TRY IT
Find where "text: (259, 466) -> (253, 790), moved" appears in the records below, then return that line and every later line exactly, stopping only at the last line.

### DATA TO PROCESS

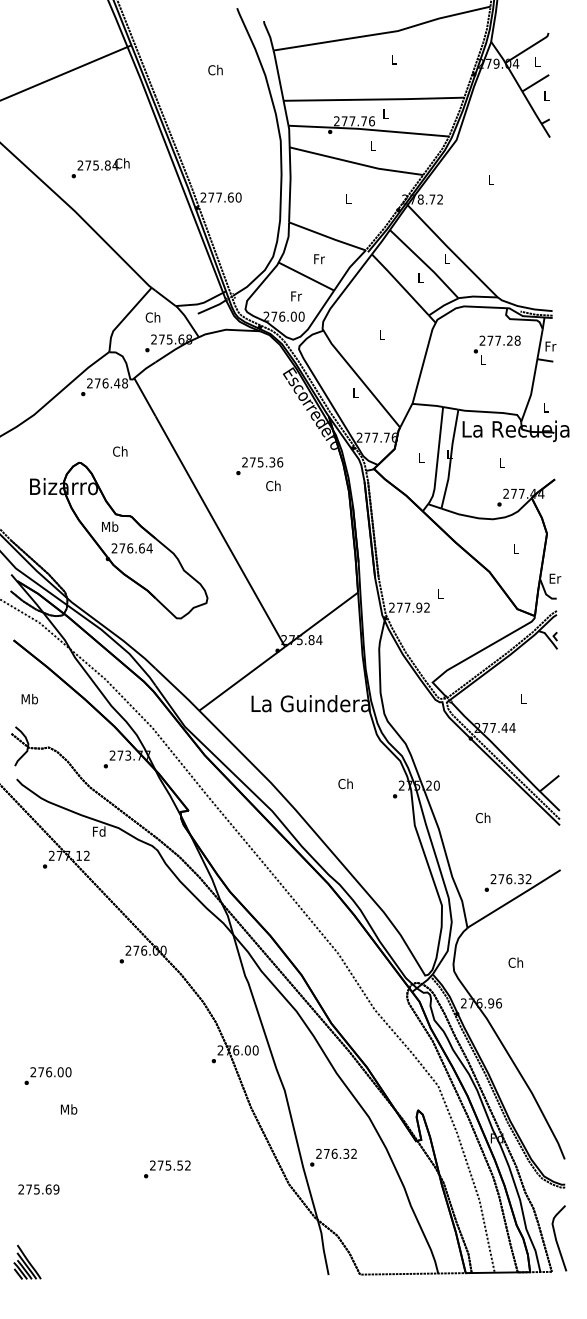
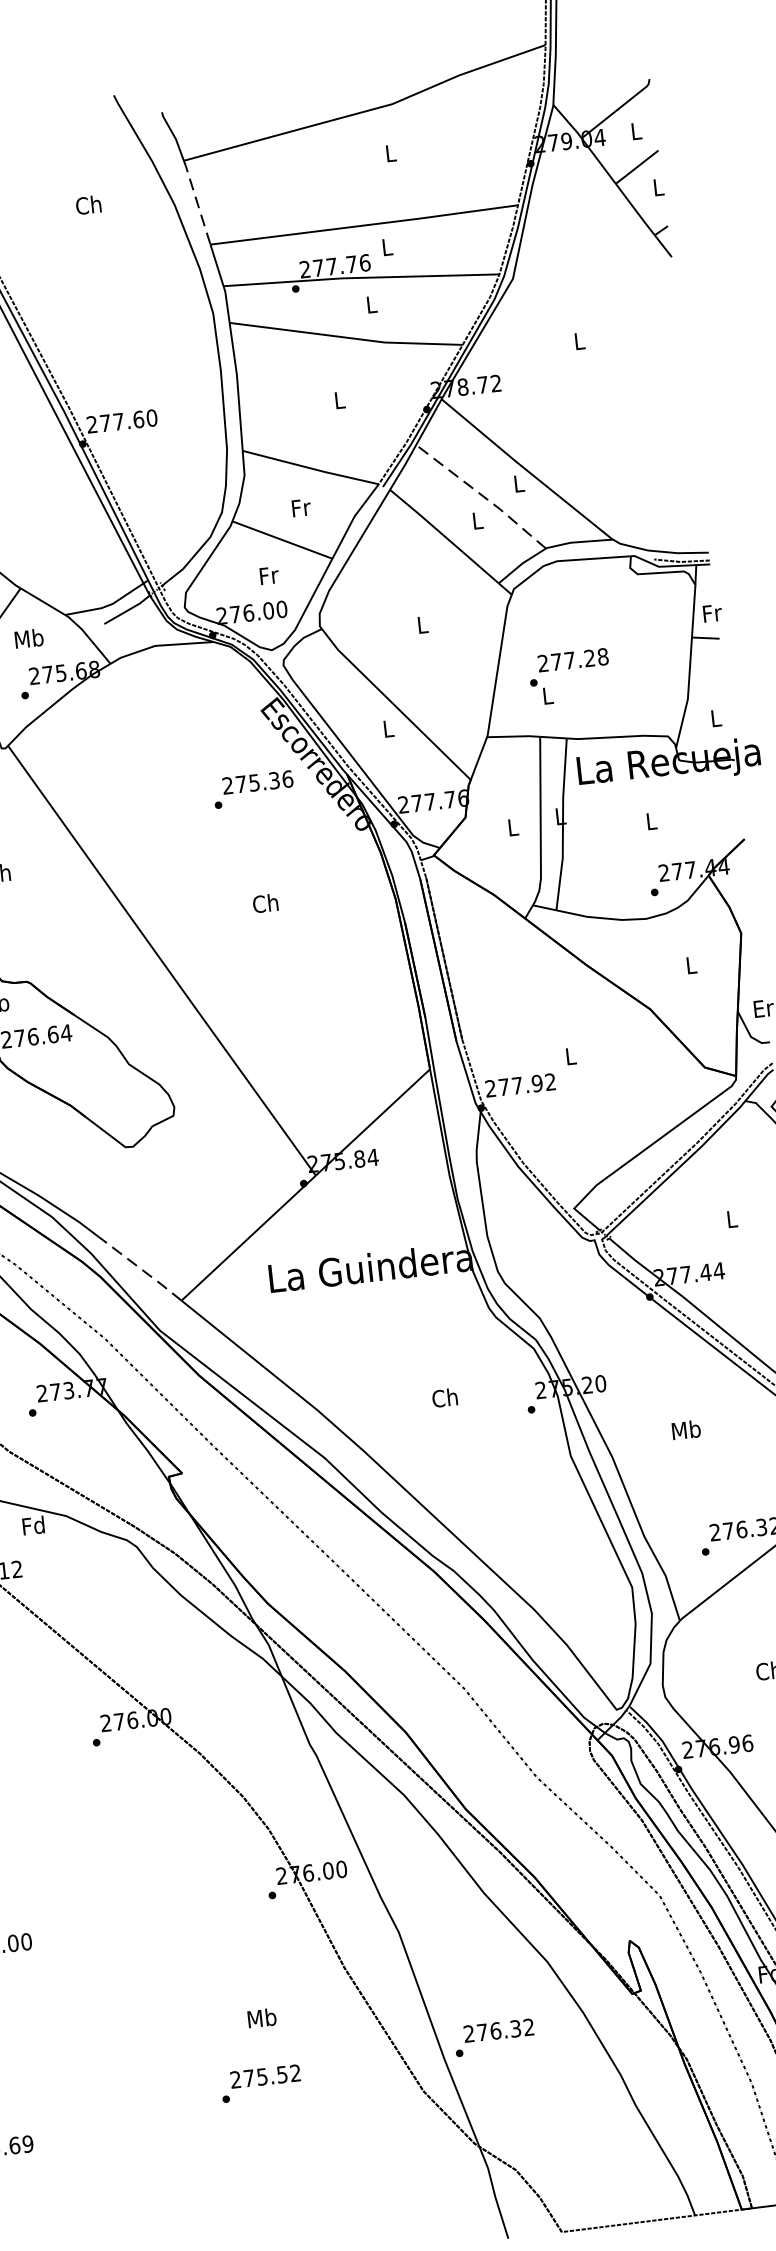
line: (278, 75) -> (197, 202), solid -> dashed
line: (424, 263) -> (481, 495), solid -> dashed
text: (153, 317) -> (29, 638), Ch -> Mb
text: (496, 349) -> (568, 675), moved
text: (259, 466) -> (253, 790), moved
line: (177, 689) -> (140, 1268), solid -> dashed
text: (483, 817) -> (686, 1429), Ch -> Mb
text: (69, 1109) -> (262, 2018), moved
text: (167, 1169) -> (261, 2083), moved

######

TASK OUTPUT
text: (259, 466) -> (253, 790), moved
line: (177, 689) -> (140, 1268), solid -> dashed
text: (483, 817) -> (686, 1429), Ch -> Mb
text: (69, 1109) -> (262, 2018), moved
text: (167, 1169) -> (261, 2083), moved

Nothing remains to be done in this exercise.